Robertson was a devout Christian, a member of and elder at the White's Ferry Road Church of Christ in West Monroe, and was outspoken about his beliefs. He had various personal problems in his 20s including excessive alcohol drinking, causing a separation in the marriage for a period and he credited a subsequent religious awakening for his having been able to overcome the problems. Robertson opposed abortion and called it a violation of the Declaration of Independence. He frequently spoke about the issue during public appearances. In 2013, alongside joint author Mark Schlabach, Robertson published a memoir titled Happy, Happy, Happy.

In a 2013 special House of Representatives election, Robertson made a television commercial endorsing Vance McAllister, a Republican candidate for the Robertson family's home district, . McAllister, who had never held political office, defeated the thought-to-be frontrunner, state senator Neil Riser. Many attributed the strength of McAllister's come-from-behind victory to the Robertson endorsement. In 2016, Phil Robertson endorsed Ted Cruz for president. As Cruz dropped out of the race, Robertson, while in Cannes, France, endorsed Donald Trump for president. In 2017 Alabama US Senate special election, he endorsed Roy Moore.

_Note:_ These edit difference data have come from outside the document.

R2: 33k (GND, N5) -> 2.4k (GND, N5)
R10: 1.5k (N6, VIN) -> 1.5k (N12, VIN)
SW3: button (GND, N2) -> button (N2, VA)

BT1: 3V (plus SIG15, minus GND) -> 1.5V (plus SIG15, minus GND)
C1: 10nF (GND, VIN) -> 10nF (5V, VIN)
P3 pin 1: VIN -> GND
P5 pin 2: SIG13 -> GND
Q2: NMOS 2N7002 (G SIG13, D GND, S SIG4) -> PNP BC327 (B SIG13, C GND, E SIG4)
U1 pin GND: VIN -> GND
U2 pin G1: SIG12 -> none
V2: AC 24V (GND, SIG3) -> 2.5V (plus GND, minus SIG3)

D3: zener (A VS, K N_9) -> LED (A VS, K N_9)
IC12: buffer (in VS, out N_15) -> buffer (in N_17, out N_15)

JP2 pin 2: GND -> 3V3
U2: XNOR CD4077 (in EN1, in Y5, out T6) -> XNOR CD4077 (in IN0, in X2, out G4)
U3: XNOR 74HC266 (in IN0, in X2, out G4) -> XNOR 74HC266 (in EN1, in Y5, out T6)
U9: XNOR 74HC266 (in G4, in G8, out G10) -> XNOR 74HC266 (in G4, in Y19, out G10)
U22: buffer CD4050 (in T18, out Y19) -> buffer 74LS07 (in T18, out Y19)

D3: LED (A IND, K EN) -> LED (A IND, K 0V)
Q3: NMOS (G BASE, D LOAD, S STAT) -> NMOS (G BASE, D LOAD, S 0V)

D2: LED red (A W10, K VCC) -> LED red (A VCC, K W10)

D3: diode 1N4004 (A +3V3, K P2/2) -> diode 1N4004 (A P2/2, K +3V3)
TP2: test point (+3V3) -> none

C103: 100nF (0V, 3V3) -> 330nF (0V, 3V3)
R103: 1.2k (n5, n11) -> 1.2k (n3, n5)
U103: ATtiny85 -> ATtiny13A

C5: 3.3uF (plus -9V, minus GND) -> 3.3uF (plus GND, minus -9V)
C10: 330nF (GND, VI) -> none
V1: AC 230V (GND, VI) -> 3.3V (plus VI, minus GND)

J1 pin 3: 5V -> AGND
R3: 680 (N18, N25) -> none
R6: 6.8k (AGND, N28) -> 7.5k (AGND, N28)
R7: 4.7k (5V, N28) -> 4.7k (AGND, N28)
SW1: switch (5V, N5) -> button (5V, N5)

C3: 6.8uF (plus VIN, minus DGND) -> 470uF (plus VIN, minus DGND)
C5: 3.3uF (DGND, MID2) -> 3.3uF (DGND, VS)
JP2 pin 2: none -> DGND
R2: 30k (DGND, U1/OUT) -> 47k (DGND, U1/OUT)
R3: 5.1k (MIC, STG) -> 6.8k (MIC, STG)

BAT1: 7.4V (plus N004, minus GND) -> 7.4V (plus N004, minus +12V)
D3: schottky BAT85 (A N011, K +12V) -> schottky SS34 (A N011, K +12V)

In either December 2016 or January 2017, after Ben Carson stepped down from being chairman of American Legacy Center's "Fight for the Court" project, Robertson filled the vacancy. On May 28, 2020, it was revealed that Robertson had learned he had a daughter named Phyllis from an affair in the 1970s.

===Health and death===
In 2020, Robertson experienced mobility issues sustaining from a back injury while attempting to load heavy equipment, resulting in a fractured vertebrae which required ongoing management. In December 2024, he was diagnosed with early-onset Alzheimer's disease. In addition, at the time of his diagnosis, he was also diagnosed with an unidentified blood disorder and impaired organ functions, which necessitated interventions such as neck transfusions. By April 2025, the disease progressed rapidly, with the family revealing at the time that Robertson was suffering from severe appetite loss, minimal speech, and a overall decline which limited his daily functioning, though he remained engaged in family discussions as possible.

Robertson died on May 25, 2025, at the age of 79. No cause of death was announced but it is known Robertson suffered health issues. His daughter-in-law said that a private service and a public celebration of life would be held. The private family service, in which all of Phil's children spoke eulogies, was recorded and the video was released to the public via YouTube on June 7, 2025.